Leader As Coach


Coaching is the most effective way to develop others. In fact, no other leadership behaviour increases employee engagement and productivity more than a leader’s coaching effectiveness.1,2

Even if each member of a team has experienced the same formal training, individual performance differs due to natural ability, understanding of what they need to do, and how motivated they are to do it.

As a leader or manager, you cannot motivate anyone – motivation comes from within the individual, prompting action – but you CAN create an environment that encourages and promotes the employees’ self-motivation.

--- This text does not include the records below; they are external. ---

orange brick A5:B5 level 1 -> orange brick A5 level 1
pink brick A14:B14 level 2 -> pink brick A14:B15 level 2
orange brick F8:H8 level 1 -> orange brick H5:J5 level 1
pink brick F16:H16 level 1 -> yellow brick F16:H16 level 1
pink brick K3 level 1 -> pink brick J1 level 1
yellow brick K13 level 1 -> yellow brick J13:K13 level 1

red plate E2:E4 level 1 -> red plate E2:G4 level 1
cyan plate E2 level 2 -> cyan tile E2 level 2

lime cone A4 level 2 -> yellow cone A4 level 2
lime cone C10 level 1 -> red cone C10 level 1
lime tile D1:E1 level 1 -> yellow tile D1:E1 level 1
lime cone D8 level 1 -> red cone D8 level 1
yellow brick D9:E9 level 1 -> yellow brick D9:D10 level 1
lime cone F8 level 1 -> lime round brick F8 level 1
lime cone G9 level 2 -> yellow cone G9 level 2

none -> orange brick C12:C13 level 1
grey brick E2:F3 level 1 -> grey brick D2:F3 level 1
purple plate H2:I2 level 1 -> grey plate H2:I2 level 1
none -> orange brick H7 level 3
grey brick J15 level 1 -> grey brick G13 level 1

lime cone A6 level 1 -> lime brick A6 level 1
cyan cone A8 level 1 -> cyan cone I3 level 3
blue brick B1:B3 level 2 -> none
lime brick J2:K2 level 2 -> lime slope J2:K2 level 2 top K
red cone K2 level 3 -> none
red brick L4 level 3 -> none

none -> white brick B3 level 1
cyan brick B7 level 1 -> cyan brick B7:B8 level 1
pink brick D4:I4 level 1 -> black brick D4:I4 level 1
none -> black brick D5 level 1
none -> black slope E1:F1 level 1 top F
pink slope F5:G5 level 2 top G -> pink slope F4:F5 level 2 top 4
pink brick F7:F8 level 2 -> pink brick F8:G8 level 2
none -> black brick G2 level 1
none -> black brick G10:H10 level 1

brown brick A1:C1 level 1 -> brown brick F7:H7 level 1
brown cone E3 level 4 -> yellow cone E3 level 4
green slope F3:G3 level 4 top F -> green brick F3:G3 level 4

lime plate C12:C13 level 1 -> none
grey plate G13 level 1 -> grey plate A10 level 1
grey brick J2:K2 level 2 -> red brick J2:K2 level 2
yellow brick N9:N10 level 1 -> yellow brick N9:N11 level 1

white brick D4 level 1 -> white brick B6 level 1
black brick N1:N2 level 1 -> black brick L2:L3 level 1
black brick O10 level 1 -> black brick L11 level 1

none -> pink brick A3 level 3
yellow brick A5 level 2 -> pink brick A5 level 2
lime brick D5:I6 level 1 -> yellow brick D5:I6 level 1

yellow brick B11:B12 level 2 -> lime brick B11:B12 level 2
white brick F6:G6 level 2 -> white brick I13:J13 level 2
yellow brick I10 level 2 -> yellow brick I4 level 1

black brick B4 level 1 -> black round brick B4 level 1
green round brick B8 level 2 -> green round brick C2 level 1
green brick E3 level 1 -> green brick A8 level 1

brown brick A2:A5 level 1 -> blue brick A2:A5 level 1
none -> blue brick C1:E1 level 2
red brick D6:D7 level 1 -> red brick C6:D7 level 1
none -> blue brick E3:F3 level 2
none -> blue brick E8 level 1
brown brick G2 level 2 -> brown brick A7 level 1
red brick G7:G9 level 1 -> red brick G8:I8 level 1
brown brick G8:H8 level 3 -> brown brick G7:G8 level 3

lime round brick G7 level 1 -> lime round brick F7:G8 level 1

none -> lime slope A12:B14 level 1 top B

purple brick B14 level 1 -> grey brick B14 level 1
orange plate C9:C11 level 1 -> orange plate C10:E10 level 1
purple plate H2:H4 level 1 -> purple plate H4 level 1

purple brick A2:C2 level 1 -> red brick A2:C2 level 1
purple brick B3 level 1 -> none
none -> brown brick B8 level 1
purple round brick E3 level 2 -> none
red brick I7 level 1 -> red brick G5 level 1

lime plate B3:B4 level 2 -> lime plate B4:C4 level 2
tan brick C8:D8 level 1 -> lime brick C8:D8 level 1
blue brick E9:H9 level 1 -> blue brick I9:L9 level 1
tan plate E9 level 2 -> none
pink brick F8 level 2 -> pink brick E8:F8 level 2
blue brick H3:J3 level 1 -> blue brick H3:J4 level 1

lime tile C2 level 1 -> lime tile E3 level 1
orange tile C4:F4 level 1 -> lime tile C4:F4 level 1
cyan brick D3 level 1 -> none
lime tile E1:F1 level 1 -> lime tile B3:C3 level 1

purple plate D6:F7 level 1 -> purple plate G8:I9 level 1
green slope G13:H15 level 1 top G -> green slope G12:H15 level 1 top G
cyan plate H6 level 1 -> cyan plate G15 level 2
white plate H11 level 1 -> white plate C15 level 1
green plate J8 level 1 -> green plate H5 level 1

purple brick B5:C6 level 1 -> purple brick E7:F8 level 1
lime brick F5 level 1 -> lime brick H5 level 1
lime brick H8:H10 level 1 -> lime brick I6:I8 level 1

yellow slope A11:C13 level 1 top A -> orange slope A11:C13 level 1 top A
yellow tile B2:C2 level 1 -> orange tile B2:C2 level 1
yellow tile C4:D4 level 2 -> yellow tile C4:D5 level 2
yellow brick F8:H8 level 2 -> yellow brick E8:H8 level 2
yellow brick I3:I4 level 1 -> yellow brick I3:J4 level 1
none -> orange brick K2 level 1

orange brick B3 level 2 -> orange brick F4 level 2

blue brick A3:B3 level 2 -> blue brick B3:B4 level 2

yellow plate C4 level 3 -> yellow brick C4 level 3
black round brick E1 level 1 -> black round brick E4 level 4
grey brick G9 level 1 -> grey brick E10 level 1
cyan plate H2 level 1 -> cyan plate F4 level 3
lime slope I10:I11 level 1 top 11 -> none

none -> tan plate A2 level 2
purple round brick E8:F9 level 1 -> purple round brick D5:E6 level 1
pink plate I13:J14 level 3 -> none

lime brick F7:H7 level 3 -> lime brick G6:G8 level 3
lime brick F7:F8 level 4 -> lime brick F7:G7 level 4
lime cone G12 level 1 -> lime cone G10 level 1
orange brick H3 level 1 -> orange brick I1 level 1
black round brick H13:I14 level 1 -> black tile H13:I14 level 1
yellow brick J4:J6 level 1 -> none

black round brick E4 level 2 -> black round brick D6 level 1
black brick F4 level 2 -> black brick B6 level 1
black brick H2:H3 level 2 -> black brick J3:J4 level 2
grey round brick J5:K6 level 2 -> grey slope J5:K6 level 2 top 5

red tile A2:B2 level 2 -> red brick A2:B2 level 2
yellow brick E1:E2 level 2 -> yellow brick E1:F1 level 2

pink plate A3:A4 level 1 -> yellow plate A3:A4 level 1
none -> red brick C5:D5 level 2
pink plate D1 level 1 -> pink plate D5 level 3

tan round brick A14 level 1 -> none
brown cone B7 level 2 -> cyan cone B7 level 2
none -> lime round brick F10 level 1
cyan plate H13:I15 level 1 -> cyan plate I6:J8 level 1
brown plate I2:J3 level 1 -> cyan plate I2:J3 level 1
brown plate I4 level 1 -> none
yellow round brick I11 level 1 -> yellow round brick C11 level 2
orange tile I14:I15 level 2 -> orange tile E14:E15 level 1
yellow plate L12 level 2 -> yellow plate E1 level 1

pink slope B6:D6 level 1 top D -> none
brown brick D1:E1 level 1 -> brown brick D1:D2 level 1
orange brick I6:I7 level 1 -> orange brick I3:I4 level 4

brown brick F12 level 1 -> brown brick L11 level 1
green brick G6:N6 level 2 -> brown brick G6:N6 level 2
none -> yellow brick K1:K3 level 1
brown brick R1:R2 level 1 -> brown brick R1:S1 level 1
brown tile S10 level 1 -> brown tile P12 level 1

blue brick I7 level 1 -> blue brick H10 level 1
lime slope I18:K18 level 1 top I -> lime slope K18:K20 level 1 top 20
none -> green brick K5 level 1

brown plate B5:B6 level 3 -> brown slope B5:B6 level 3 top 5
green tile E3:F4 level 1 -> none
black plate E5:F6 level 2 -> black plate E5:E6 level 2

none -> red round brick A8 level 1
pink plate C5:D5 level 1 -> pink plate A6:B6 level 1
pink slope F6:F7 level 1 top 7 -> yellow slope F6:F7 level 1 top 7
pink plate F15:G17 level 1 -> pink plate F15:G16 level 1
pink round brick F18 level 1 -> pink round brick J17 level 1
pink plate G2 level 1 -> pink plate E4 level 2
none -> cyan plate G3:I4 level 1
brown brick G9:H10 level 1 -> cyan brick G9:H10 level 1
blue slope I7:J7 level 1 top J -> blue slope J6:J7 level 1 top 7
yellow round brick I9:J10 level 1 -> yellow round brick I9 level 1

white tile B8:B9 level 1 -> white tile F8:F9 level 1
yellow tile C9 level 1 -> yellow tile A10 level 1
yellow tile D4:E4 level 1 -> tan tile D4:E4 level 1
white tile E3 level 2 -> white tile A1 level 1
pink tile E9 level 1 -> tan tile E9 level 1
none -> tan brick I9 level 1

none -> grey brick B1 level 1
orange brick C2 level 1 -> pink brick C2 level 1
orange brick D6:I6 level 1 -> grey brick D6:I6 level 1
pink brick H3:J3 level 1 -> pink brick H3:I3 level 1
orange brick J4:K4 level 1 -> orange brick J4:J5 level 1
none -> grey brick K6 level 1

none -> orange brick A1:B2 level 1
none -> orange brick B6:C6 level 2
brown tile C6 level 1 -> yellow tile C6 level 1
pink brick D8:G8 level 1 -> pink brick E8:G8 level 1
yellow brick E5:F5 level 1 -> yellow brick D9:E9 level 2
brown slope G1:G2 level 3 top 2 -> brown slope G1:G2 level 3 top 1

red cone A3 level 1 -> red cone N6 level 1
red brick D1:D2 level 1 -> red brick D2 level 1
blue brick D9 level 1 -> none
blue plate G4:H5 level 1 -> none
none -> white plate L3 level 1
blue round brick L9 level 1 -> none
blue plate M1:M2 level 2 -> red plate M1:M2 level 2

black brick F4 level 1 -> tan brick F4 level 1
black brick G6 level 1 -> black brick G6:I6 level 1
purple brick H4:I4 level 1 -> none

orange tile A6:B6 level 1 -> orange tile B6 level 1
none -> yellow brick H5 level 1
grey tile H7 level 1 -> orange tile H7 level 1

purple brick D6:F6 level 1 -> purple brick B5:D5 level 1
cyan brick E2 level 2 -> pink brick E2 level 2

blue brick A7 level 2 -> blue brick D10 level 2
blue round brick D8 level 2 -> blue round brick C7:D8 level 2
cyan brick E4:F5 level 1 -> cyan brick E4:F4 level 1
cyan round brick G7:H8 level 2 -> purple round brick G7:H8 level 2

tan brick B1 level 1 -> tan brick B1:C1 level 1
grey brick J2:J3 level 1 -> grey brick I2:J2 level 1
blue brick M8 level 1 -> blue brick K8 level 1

The coaching process expands on formal training, taking an interest in the individual. It recognises strengths and weaknesses, clarifies obstacles, identifies what’s required for career advancement, encourages responsibility – through effective delegation – and supports growth by helping them to discover their own solutions to challenges.

Key Outcomes

  • Creates an understanding of the principles of coaching and mentoring and their role in personal development
  • Identifies the competencies required be an effective coach and an inspiring mentor, and when to use each intervention
  • Reviews personal leadership style against the 4 pillars of the Insights Discovery Leadership Effectiveness model
  • Delivers insight into the drivers of individual motivation in relation to cognitive style
  • Reviews learning styles and their application within personal development
  • Introduces the GROW coaching model and the Insights Discovery ICES intervention model
  • Builds coaching skills  – the coaching conversation – to drive performance
  • Enhances coaching confidence and the reputation for people development
  • Improves positive recognition and feedback
  • Develops understanding of the process and techniques for effective delegation

SETA Accredited Course

LEADER AS COACH is available as a standard workshop or a SETA Accredited course, aligned to Unit Standard 15224: Empower team members through recognising strengths, encouraging participation in decision making and delegating tasks.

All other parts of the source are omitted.